NEW ROUND OF DNA TESTING In a dramatic development that could offer a glimmer of hope the case may yet be solved, current Boulder DA Stan Garnett revealed on Wednesday that his office was going to retest DNA found at the scene.
"You can find things out with certain analysis now that a year ago, two years ago, you couldn't have done," he said. "We have an obligation on every case to make sure we're doing up-to-date analysis."
An investigation by the Boulder Daily Camera and local news station 9NEWS uncovered "serious flaws" in Ms Lacy's interpretation of previous DNA testing.
Experts disputed the former prosecutor's conclusion that the minuscule amounts of genetic material found on JonBenet's the leggings "matched" the DNA in her underwear and that it must come from her killer. They said the "touch" DNA came from at least two people in addition to the six-year-old, but could have been transferred to her clothing in a number of ways, including on the production line.
In another highly publicised television special from September, CBS's The Case of JonBenet Ramsey, a team of forensic experts agreed there were problems with the analysis of evidence gathered from the crime scene.
One member of the team, pathologist Werner Spitz, said he believed Burke, then 9, bludgeoned his sister to death and Mr and Mrs Ramsey covered up the crime.
Burke, now a 29-year-old software engineer, strongly denies the claims and in October filed a defamation lawsuit against Dr Spitz, who he claimed was a publicity seeker "with a history of interjecting himself in high profile cases". He sought a jury trial and at least $US150 million in damages.
A hearing on Dr Spitz's motion for summary disposition is scheduled for February 24, 2017.
'BUTT-PRINT' OUTSIDE JONBENET'S ROOM The family has always blamed an intruder who came through the open basement window, a theory Ms Lacy said she was convinced of after a walk-through the Ramsey home in the days after the murder.
In her only interview on the case, in October, the former DA told journalist Ms McKinley, reporting for ABC News in the US, that the group saw a "butt-print" outside JonBenet's second-floor bedroom. "The entire area was undisturbed except for that place in the rug.

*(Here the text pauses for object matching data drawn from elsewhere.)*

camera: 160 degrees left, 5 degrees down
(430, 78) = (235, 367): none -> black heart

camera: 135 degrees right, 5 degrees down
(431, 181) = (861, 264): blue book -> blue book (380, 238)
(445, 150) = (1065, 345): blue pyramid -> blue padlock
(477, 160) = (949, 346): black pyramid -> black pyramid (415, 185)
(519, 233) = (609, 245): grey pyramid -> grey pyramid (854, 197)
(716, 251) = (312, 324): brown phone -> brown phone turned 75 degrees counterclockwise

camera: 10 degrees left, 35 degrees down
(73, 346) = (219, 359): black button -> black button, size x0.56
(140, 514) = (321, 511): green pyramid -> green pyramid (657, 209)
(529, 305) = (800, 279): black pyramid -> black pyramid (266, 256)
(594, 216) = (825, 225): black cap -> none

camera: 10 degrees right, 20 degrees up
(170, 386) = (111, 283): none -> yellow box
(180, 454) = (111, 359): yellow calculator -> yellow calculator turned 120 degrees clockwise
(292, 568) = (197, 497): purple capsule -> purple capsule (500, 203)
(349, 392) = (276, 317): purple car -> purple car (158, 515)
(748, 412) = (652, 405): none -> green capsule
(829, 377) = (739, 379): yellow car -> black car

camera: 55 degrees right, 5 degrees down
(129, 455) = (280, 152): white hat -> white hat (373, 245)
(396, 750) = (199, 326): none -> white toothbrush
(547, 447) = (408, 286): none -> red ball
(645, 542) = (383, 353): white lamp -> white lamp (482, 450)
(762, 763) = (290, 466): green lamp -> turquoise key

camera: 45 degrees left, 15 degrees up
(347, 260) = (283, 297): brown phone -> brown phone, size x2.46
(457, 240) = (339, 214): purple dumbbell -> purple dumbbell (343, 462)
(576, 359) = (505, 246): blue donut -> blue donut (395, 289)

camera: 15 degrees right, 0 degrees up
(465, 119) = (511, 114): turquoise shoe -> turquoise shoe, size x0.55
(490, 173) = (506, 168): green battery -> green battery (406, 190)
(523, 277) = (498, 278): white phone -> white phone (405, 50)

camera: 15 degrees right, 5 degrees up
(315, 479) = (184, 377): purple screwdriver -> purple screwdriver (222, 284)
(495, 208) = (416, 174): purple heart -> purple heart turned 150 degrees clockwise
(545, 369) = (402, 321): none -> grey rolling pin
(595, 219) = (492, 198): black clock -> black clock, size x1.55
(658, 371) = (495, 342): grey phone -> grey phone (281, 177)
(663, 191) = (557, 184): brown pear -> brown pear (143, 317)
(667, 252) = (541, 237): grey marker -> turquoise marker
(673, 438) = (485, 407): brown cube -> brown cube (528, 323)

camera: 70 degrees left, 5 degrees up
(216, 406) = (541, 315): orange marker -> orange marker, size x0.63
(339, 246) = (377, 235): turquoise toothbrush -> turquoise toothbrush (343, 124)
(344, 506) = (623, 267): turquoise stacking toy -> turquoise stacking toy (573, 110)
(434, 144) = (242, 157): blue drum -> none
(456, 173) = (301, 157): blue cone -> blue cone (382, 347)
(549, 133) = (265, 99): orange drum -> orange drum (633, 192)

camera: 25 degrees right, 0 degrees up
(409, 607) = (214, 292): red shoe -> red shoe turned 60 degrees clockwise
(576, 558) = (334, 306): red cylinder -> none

Whoever did this sat outside of her room and waited until everyone was asleep, to kill her."
The grand juror who spoke to 20/20 also mentioned an unsettling "field trip" to the Ramsey home. "The basement in which she was found, it was a very eerie feeling," he said. "Like someone had been killed here."
Psychologist Steven Pitt told Overkill there was "friction" between the Boulder Police Department and DA's office because police did not believe there was an intruder while "some people" in the prosecutor's office did.
In a chilling 20/20 interview from three years after the murder, the first Boulder detective on the scene, Linda Arndt, said she had "a non-verbal exchange that I will never forget" with Mr Ramsey after he carried his daughter's body up from the basement - a crime scene contamination that should never have happened.
"He asked if she was dead and I said, 'yes, she's dead', and as we looked at each other I remember - and I wore a shoulder holster - tucking my gun right next to me and consciously counting, I've got 18 bullets," she said.
When asked why she did that, Ms Arndt replied: "Because I didn't know if we'd all be alive when people showed up."
Mr Walker still doesn't believe there will be a conclusion to the case: "The way the crime scene was mismanaged really dictates the case can't be and won't be solved," he said. Others still have hope, with pathologist Michael Barton telling 20/20 he had seen it happen.
"Things come up years later, decades later that sometimes help solve old cases," Dr Barton said.
Twenty years after this murder, the world is waiting for the new DNA results with bated breath.